3 years ago - Agustus & Raquel Eruin are recruited by Vera Black into the new Elite to battle the Daemonites, who destroyed his homeworld.
Milestone comics was a unique comic imprint that started in the early 90's when creator-owned series were experiencing a renaissance. Image comics were happening in a big way shaking up the entire industry, and lots of smaller companies were following their lead. Milestone was a collective of African-American creators that built and entire world with diverse characters. They were actually published by DC, but were able to retain full ownership of their characters and creative control. This makes the characters of Milestone all stand out as uniquely special. The single most instantly recognizable of all of Milestone is easily Static, but right behind him is Milestone's answer to the Superman mythology: Icon.
It's hard to read Icon and not immediately a fan. The idea of an alien visitor that has lived in seclusion among us for over a century is immediately fun, and it uses his role as a former slave as fuel to create a lot of great social commentary. From a purely comics-centric standpoint, however, the best part of the series is the fact that the main hero is actually not the protagonist. Rocket is a young, modern, exciting character and a absolutely fantastic character to follow as she leads the book. The fact that Icon doesn't have to carry the narrative weight of the book means that he's free to come across as a force of nature. Without Rocket as him companion he would loose any interest in helping the world that he calls home. It's a great concept, applying a certain amount of Doctor Who logic to the 'earthbound god' story that is inherent to any Superman spin-off and an absolutely genius bit of series plotting by creator and writer Dwayne McDuffie.
As we bring Icon into our timeline, there's the same issue we have with ANY insanely powerful alien species; how do we include them without creating another entire alien population with superpowers? Icon already has an element of a solution in his story, in that his body was reformed by his ship to mimic the humans around him. We've taken that a little bit further, removing the idea of a technology that can give someone his level of power. instead, we suggest that Icon is actually merged entity, the alien refugee and the living bio-ship that bore him. His powers are the result of a unique bio-engineering event that cannot ever be duplicated.
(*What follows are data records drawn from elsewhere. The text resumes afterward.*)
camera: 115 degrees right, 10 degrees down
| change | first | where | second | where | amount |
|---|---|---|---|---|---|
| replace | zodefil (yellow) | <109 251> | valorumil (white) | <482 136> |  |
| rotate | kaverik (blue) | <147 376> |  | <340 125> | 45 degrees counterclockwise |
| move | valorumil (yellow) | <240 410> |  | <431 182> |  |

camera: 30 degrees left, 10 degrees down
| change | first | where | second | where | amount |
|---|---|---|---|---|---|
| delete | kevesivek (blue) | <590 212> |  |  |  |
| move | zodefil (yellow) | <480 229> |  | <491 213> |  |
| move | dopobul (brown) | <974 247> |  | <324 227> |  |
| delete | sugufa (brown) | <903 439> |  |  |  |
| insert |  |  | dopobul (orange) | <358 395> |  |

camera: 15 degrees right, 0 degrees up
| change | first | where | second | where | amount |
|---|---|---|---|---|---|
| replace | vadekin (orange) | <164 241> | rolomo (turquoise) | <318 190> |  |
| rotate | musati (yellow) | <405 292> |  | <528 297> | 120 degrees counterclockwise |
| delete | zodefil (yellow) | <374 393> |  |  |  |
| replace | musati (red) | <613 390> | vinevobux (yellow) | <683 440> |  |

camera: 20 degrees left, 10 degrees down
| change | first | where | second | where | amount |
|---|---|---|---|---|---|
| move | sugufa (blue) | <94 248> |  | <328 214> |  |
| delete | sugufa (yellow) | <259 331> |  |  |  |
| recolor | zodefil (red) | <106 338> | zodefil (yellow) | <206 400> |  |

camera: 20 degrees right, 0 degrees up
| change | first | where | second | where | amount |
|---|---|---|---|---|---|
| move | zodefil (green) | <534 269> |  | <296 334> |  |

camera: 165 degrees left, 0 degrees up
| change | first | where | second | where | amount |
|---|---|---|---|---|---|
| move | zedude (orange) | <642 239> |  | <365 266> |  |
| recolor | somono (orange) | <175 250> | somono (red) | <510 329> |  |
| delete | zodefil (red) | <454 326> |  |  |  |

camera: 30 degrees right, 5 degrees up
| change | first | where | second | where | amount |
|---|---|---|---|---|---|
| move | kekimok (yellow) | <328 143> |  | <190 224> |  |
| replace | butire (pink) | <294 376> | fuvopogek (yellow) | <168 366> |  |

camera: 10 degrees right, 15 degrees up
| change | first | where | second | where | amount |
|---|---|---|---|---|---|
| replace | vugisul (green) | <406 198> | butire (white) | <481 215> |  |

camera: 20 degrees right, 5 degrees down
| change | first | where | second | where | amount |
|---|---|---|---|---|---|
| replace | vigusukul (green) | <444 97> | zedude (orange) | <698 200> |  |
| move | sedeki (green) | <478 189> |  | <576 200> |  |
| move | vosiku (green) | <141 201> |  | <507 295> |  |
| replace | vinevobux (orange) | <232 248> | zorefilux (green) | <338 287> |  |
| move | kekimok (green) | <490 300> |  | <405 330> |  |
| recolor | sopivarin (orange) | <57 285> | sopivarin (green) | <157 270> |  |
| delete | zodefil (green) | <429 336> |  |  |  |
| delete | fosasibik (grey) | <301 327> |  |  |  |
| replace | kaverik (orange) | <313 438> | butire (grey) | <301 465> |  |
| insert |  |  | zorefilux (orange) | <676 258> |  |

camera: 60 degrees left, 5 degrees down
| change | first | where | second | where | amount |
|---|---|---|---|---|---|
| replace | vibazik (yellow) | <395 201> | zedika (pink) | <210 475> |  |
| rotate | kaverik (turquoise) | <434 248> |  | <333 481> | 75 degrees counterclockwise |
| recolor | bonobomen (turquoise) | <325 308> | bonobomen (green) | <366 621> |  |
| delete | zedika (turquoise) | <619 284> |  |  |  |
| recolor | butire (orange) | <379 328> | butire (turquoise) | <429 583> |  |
Now, eventually, the characters of Milestone all made their way into DC in one way of another. Over in the animated series Young Justice, Icon actually joined the Justice League. In all honesty, if Icon WAS a regular part of the DC universe, then the idea of him NOT being in the Justice League is lunacy. But the fact is, Icon ISN'T a regular part of DC. He's a perpetual outsider. It's part of his entire character concept. He doesn't BELONG in the Justice League. He needs to be something else. The idea of using him in our Wildstorm allegory team the Elite wasn't immediately evident, but he fits so perfectly. He can easily be made a victim of the Daemonites, but that's only part of what makes it work so well. He is by a wide margin one of the best and most innovative Superman allegories that's ever existed, and on a team built of innovative outsider characters, he is one of the absolute best.